Steven Klug, Senior Vice President of Human Resources, read this description and
concluded it warranted additional investigation as an “intentional attempt to
intimidate and threaten.” Hurlburt and Siegele advised this was a serious event
warranting separate investigation. Ebel served a second Notice of Investigation.
D. Disciplinary Hearings. BNSF’s collective bargaining agreement with UTU
provided that the company must prove disciplinary violations at a formal adversarial
hearing. At a meeting to prepare for Gunderson’s separate hearings, one officer
noted, “we above all want Gunderson,” referring to the seriousness of his alleged
misconduct, compared to Mace’s. The first hearing, on August 12, 2009, concerned
Gunderson’s alleged harassment of Duke. Witnesses included Gunderson, Campen,
Duke, Babik, Peterson, and Mace. Gunderson denied harassing Duke, claimed that
Duke approached him asking for help in recanting, but admitted that he delivered the
recantation letter to Duke as a favor to Peterson’s attorney. Duke testified, consistent
with his written statement, that Gunderson pressured him to recant on multiple
occasions, and that he suffered panic attacks and dreaded coming to work as a result
of the harassment. The second hearing, concerning the alleged threat against
Terminal Manager Beam, was held the next day.

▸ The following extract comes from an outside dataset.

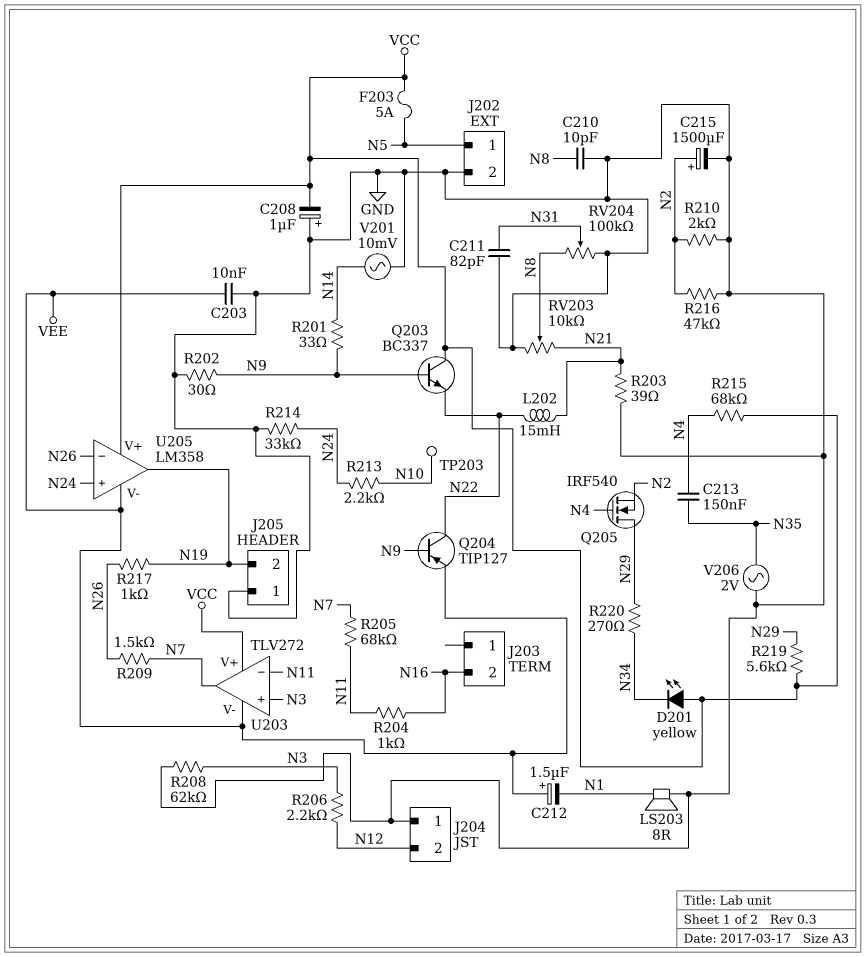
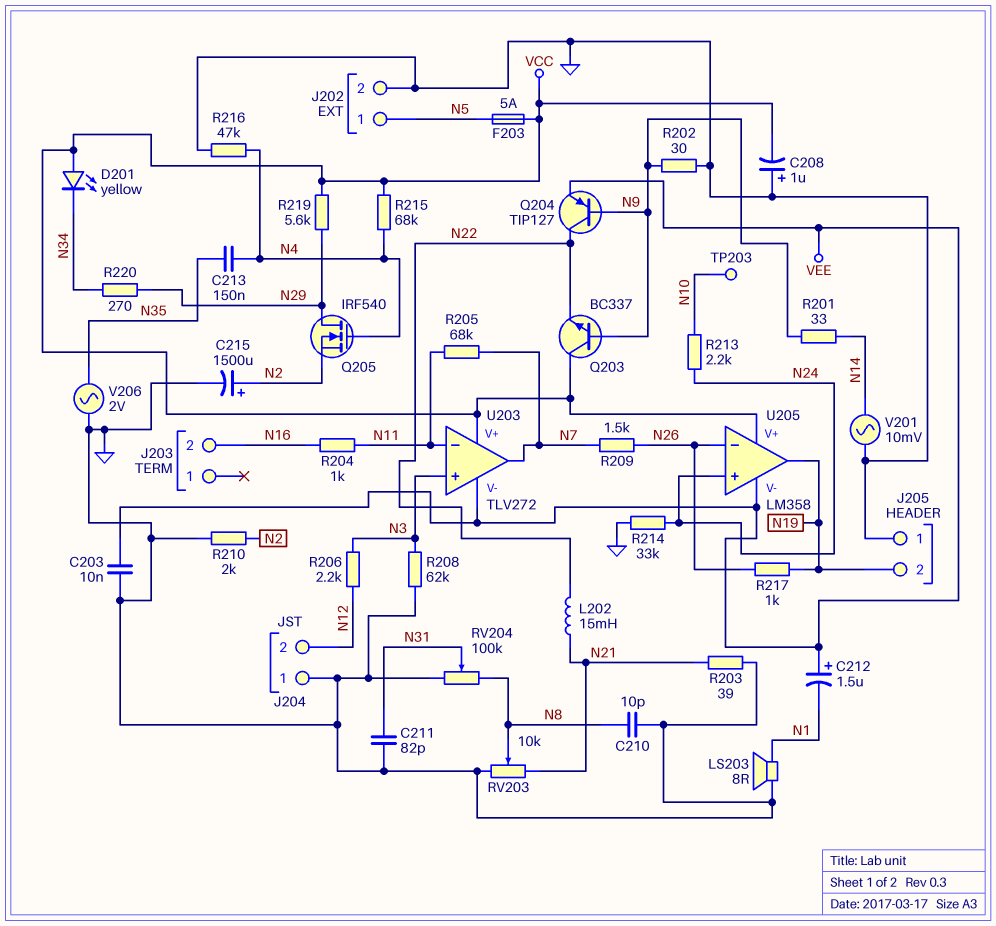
R216: 47k (GND, N2) -> 47k (GND, N4)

Beam, Collins, and Poundstone
testified that Gunderson told Beam that the investigation could come back to hurt
Beam, and each testified that he interpreted this as a threat. Gunderson testified that
he could not remember whether or not he made the statement to Beam. After each
hearing, the hearing officer sent the transcript and record to Ebel for a decision
whether BNSF had proven each of the alleged disciplinary violations.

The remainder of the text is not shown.